K. Dhanaraju (born 3 August 1956) was an Indian politician, who was a member of the 14th Lok Sabha of India. He represented the Tindivanam constituency of Tamil Nadu. He hails from Pattali Makkal Katchi (PMK) political party. He also serves as the Convener of the Puducherry unit of PMK.

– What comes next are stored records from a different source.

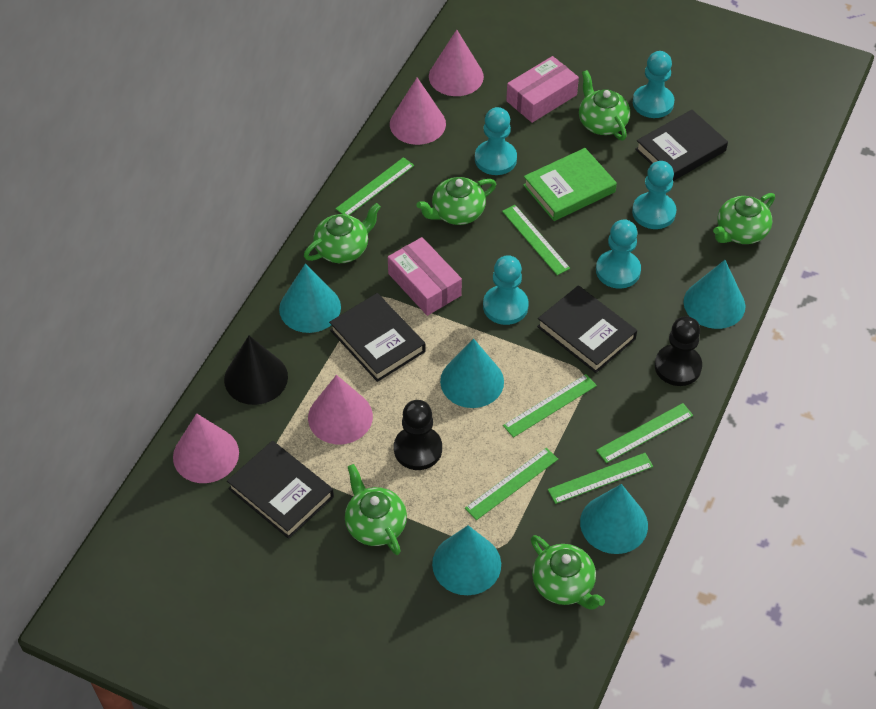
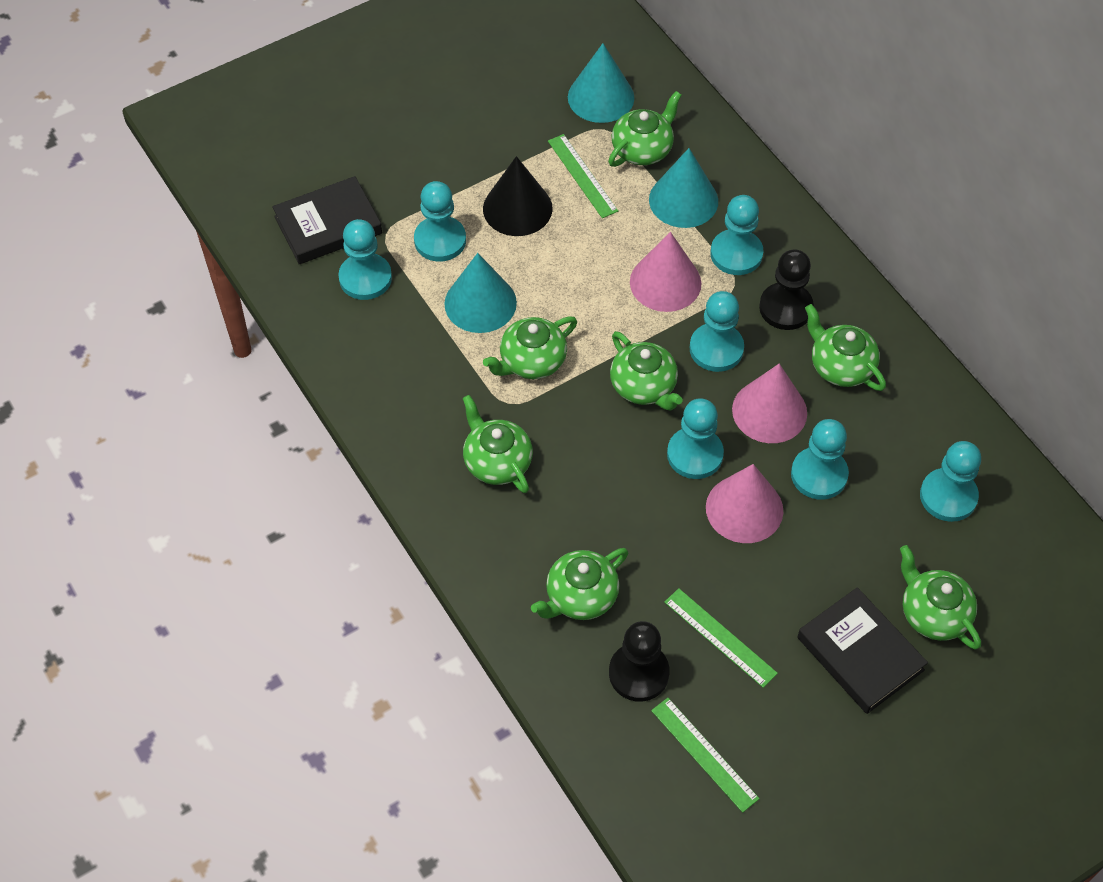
black book: 4 -> 2
green book: 1 -> 0
green ruler: 6 -> 3
green teapot: 6 -> 7
pink box: 2 -> 0
pink cone: 4 -> 3
turquoise cone: 5 -> 3
turquoise pawn: 5 -> 7

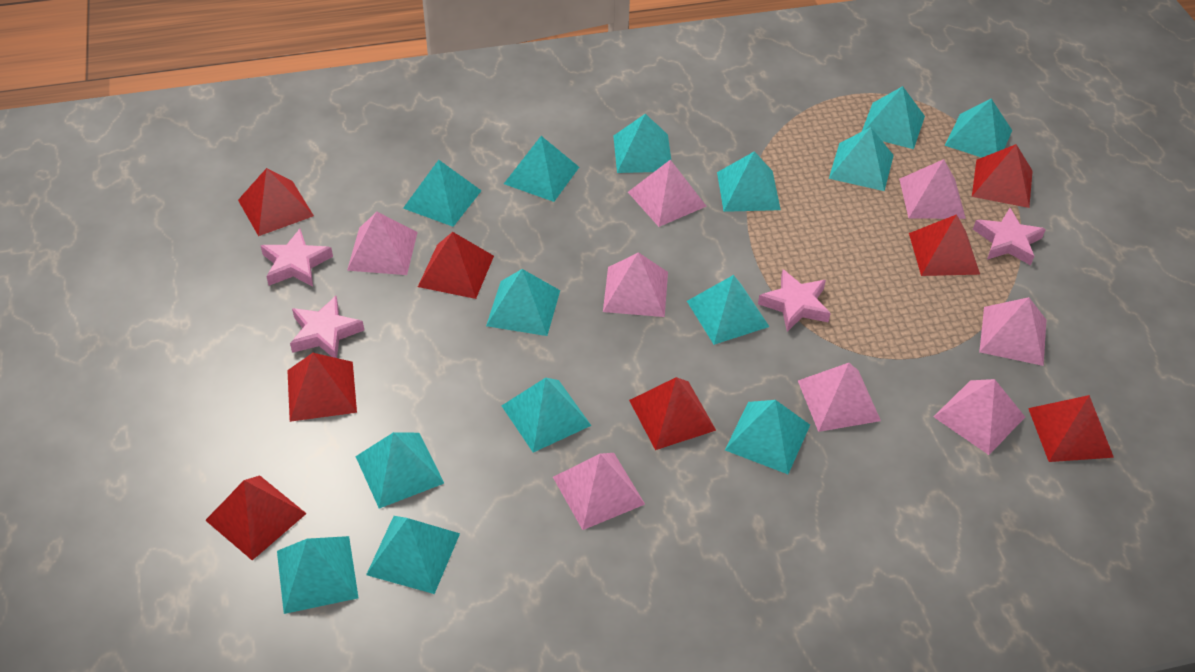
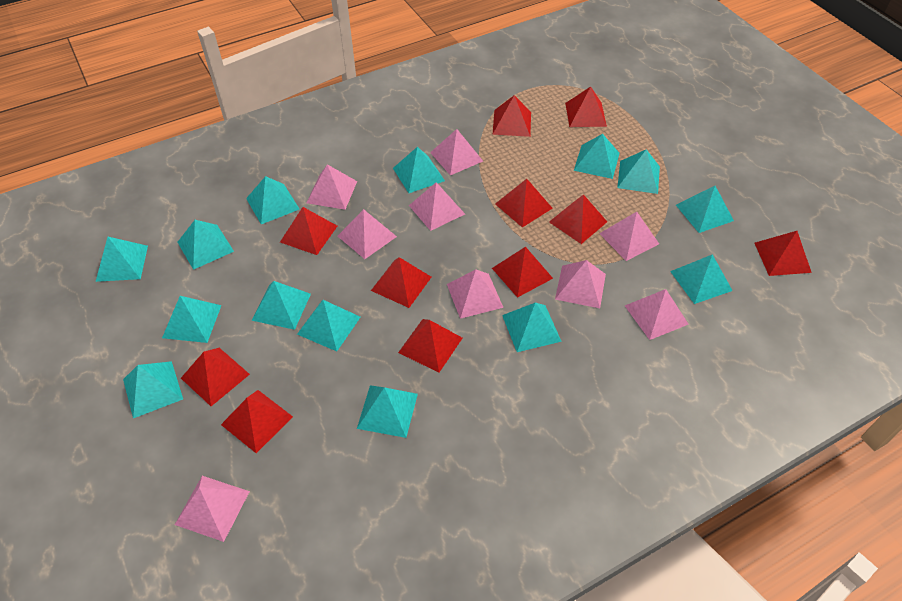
pink pyramid: 8 -> 9
pink star: 4 -> 0
red pyramid: 8 -> 11

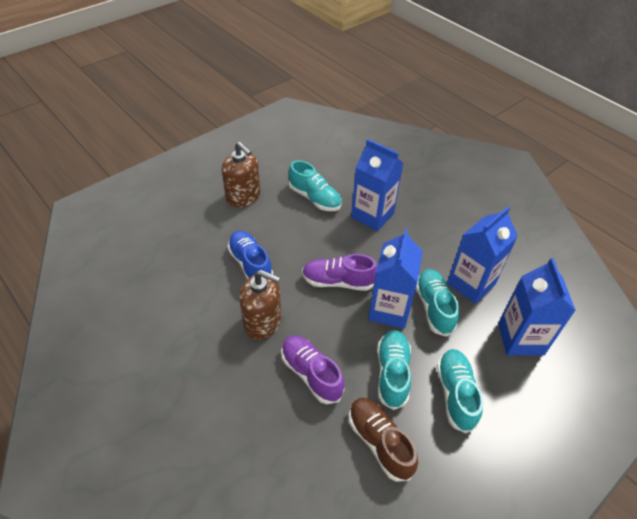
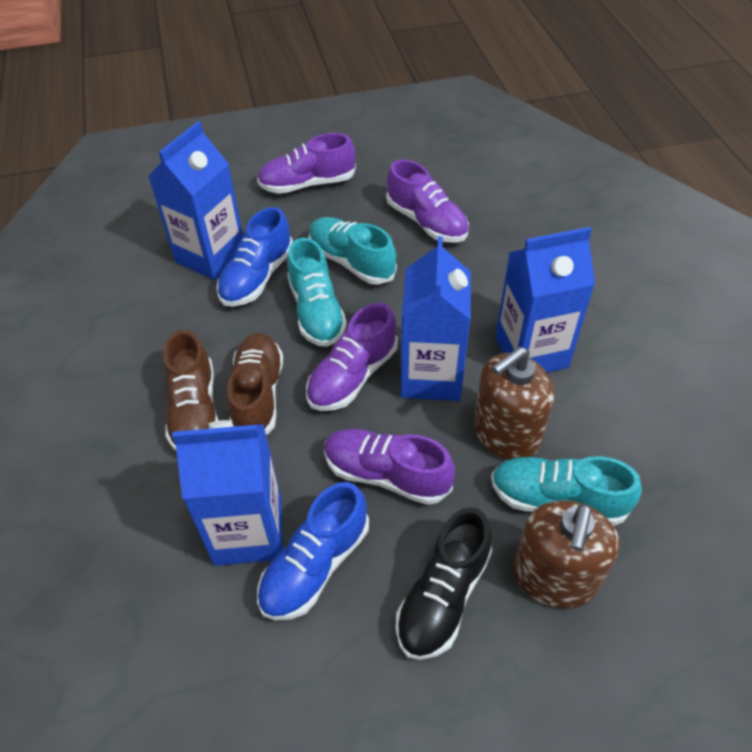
black shoe: 0 -> 1
blue shoe: 1 -> 2
brown shoe: 1 -> 2
purple shoe: 2 -> 4
turquoise shoe: 4 -> 3

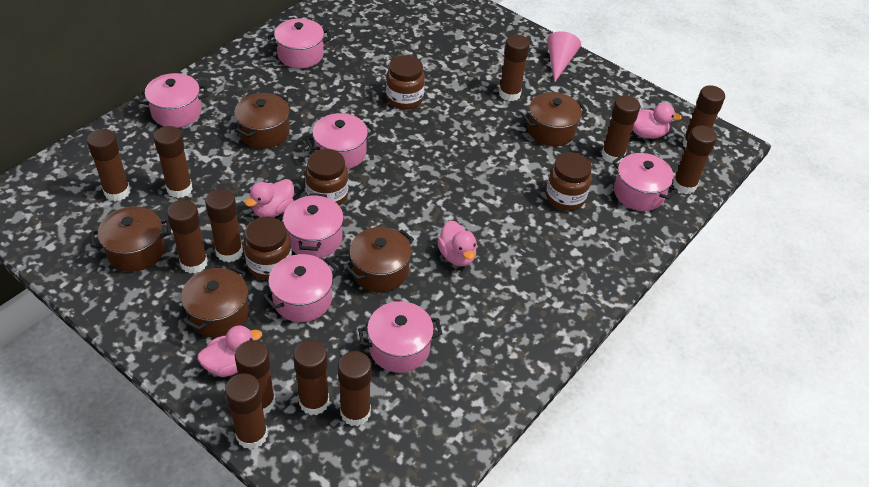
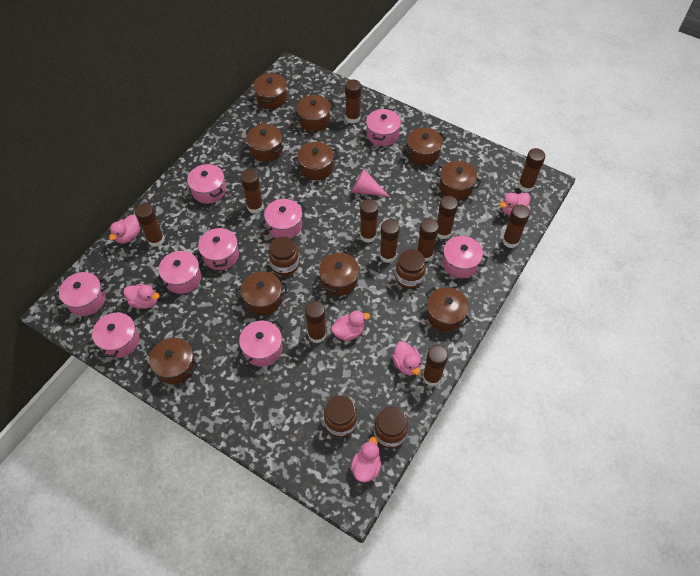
brown glue stick: 12 -> 11
brown pot: 5 -> 10
pink duck: 4 -> 6
pink pot: 7 -> 9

== Early life and education ==
He received an M.Sc. from Annamalai University in 1979, an M.H.Ed. from Annamalai University in 1980, an M.Ed. from Annamalai University in 1983, an M.Phil. from the University of Madras in 1986. He completed a Ph.D. from Pondicherry University in 1998. He is a teacher and agriculturist by profession.

== Career ==
He was elected to the 14th Lok Sabha as a Member of Parliament from the Tindivanam parliamentary constituency, serving from 17 May 2004 to 18 May 2009. During his tenure, he held several key positions, including:
- Member of the Standing Committee on Transport, Tourism, and Culture
- Member of the Consultative Committee, Ministry of Agriculture and Ministry of Consumer Affairs, Food and Public Distribution
- Member of the informal Consultative Committee, Ministry of Railways
- Member of the Parliamentary Forum on Water Conservation and Management

== Personal life ==
He married Gunavathi Dhanaraju in 1988. They have two sons.